Researchers at the University of Chicago and Argonne National Laboratory report a surprising result: cobalt — long viewed as a problematic ingredient in some lithium‑ion cathodes — appears to play a beneficial role in extending the lifespan of single‑crystal NMC (SC‑NMC) cathodes. The findings, published in Nature Nanotechnology, challenge assumptions developed from studies of polycrystalline NMC (PC‑NMC) materials and point to new directions for battery design.

Over the past decade the industry has increasingly adopted single‑crystal layered oxide cathodes (SC‑NMC) because they offer performance advantages such as improved mechanical robustness and cycling stability under some conditions. However, the new study shows that the dominant indicators and pathways of degradation differ between PC‑NMC and SC‑NMC. That means diagnostics and development practices optimized for polycrystalline materials may be misleading when applied to single‑crystal chemistries.

What the Study Found

The paper establishes a direct link between material composition — specifically cobalt content — and the mechanisms that drive capacity fade in SC‑NMC cells. While cobalt has been associated with unfavorable behaviors in PC‑NMC, the researchers found that some cobalt in SC‑NMC helps suppress the degradation pathways that shorten cell life.

"This work establishes a direct link between material composition and degradation pathways, providing deeper insight into the origins of performance decay in these materials," said Argonne scientist Tongchao Liu.
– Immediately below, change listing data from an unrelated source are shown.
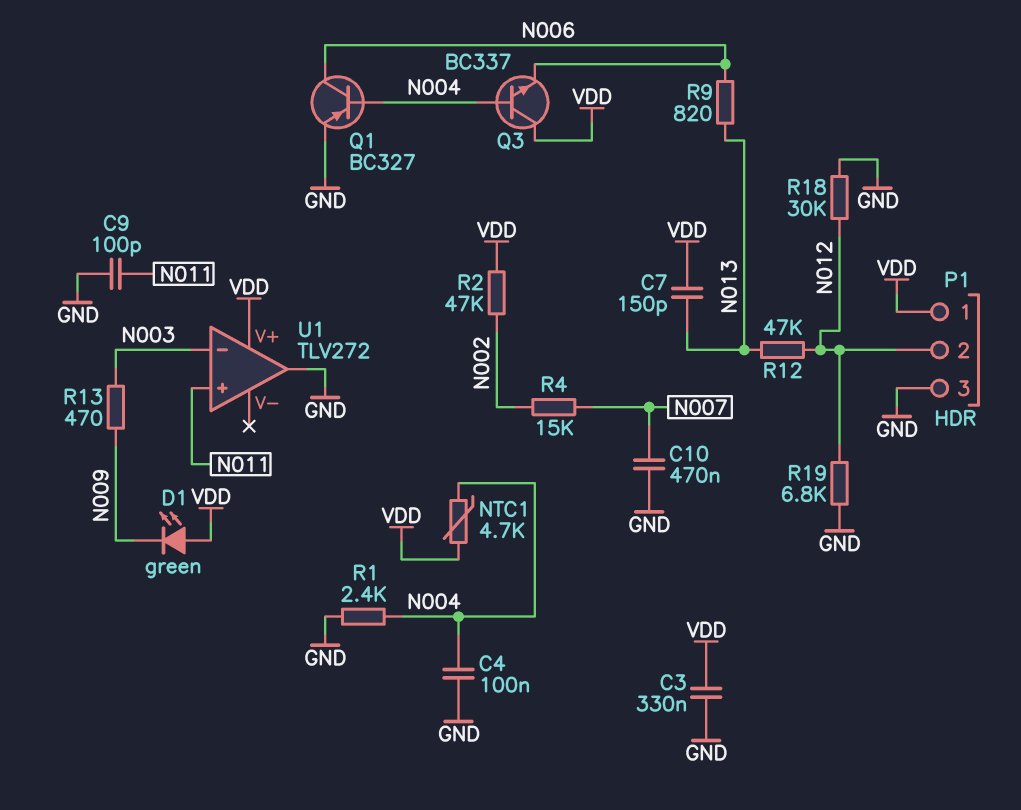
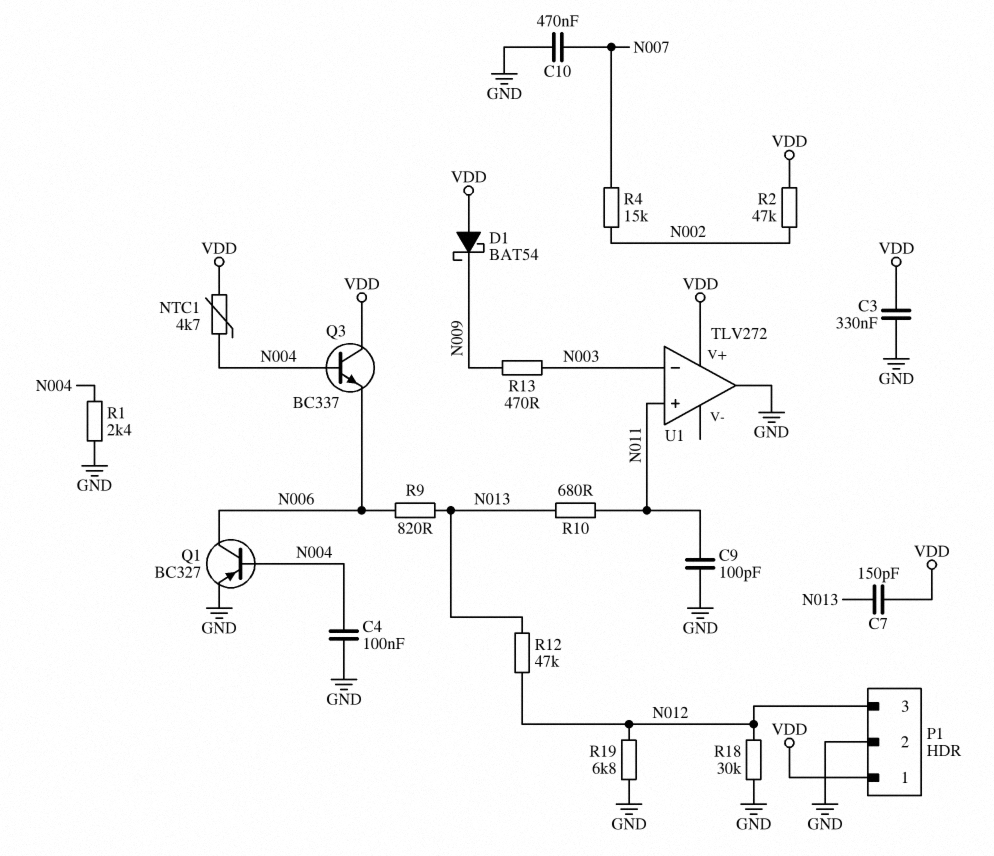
D1: LED green (A VDD, K N009) -> schottky BAT54 (A VDD, K N009)
P1 pin 2: N012 -> GND
P1 pin 3: GND -> N012
R10: none -> 680 (N011, N013)

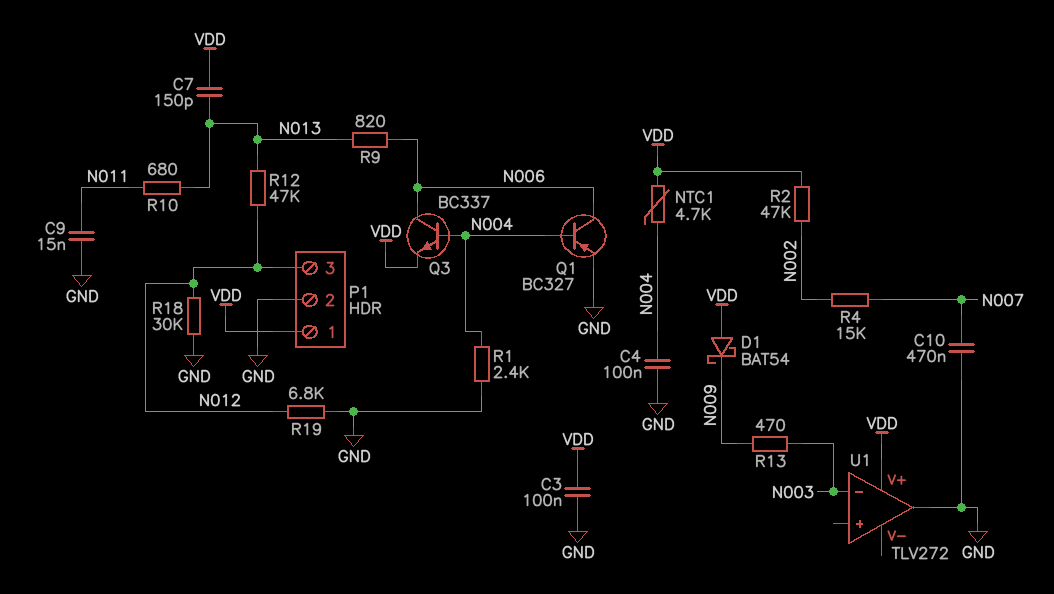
C3: 330nF (GND, VDD) -> 100nF (GND, VDD)
C9: 100pF (GND, N011) -> 15nF (GND, N011)
Q3: NPN BC337 (B N004, C VDD, E N006) -> NPN BC337 (B N004, C N006, E VDD)
U1 pin in+: N011 -> none

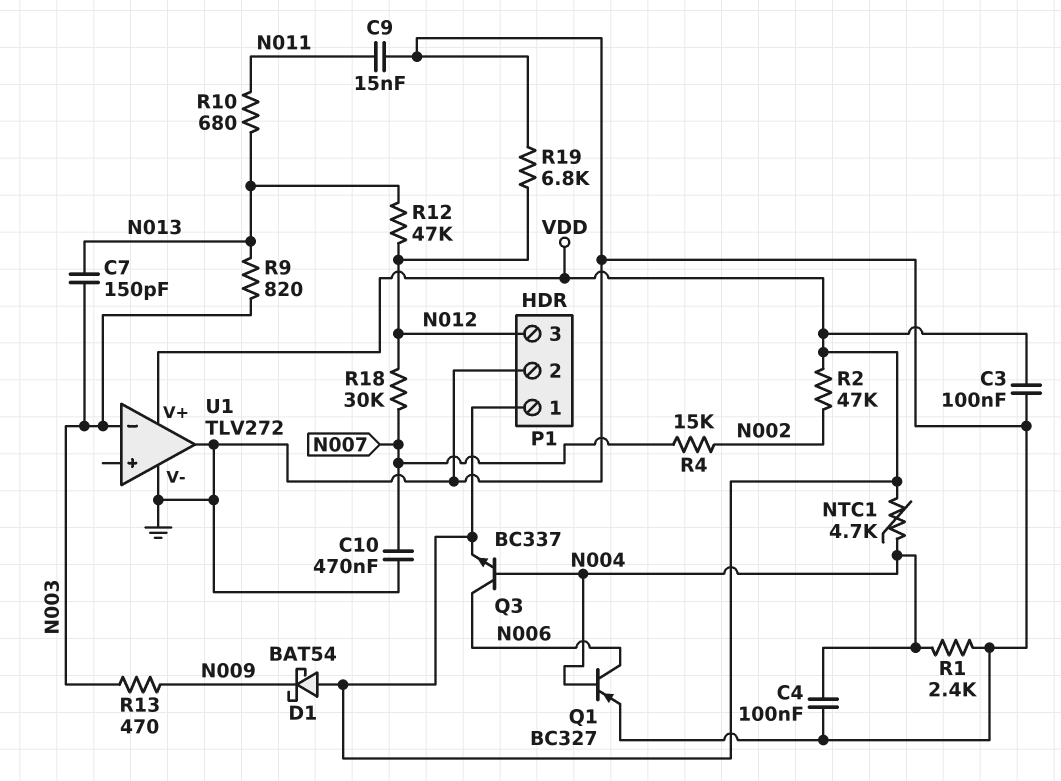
C7: 150pF (N013, VDD) -> 150pF (N003, N013)
R9: 820 (N006, N013) -> 820 (N003, N013)
R18: 30k (GND, N012) -> 30k (N007, N012)
U1 pin V-: none -> GND

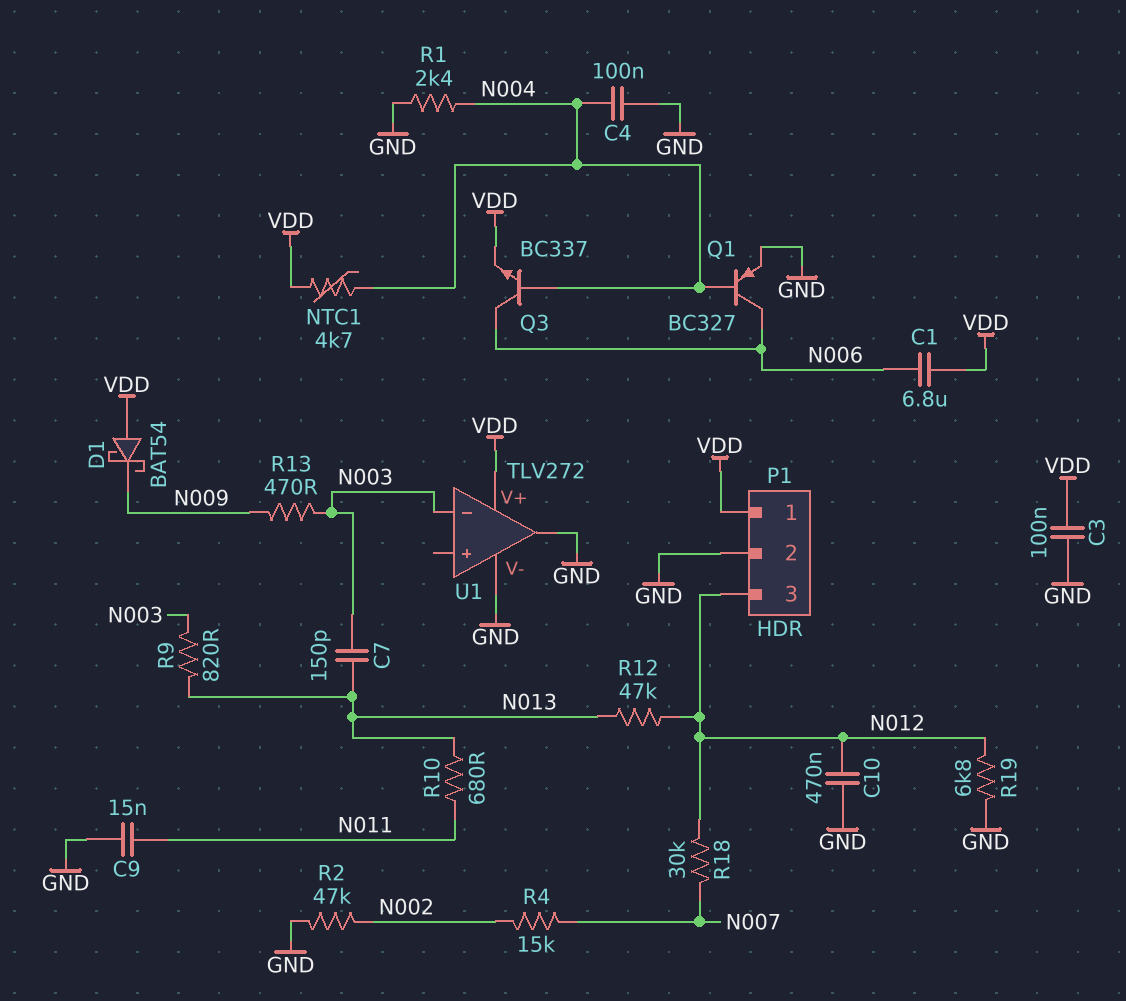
C1: none -> 6.8uF (N006, VDD)
C10: 470nF (GND, N007) -> 470nF (GND, N012)
R2: 47k (N002, VDD) -> 47k (GND, N002)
Project lead Shirley Meng of the University of Chicago added that the discovery implies more than a tweak to formulations: it calls for different design strategies and materials choices tailored to single‑crystal cathode architectures.

Why It Matters

The implications are broad. Lithium‑ion batteries power devices from smartwatches to electric vehicles and utility‑scale energy storage. If SC‑NMC chemistries can be optimized with the right cobalt content, manufacturers could produce cells with longer useful life, which would lower total cost of ownership for EVs, reduce replacement frequency for consumer devices, and improve the economics of grid storage paired with intermittent renewables.

Importantly, the study highlights a methodological lesson for battery research: materials-specific degradation pathways require materials‑specific diagnostics. Applying tests and models developed for one cathode morphology to another can obscure true failure mechanisms and slow progress.

Next Steps

Researchers recommend further work to quantify optimal cobalt levels in SC‑NMC across different operating conditions and to develop diagnostics and design rules tailored to single‑crystal materials. Advances along these lines could unlock meaningful improvements in battery longevity and accelerate adoption of electrified technologies.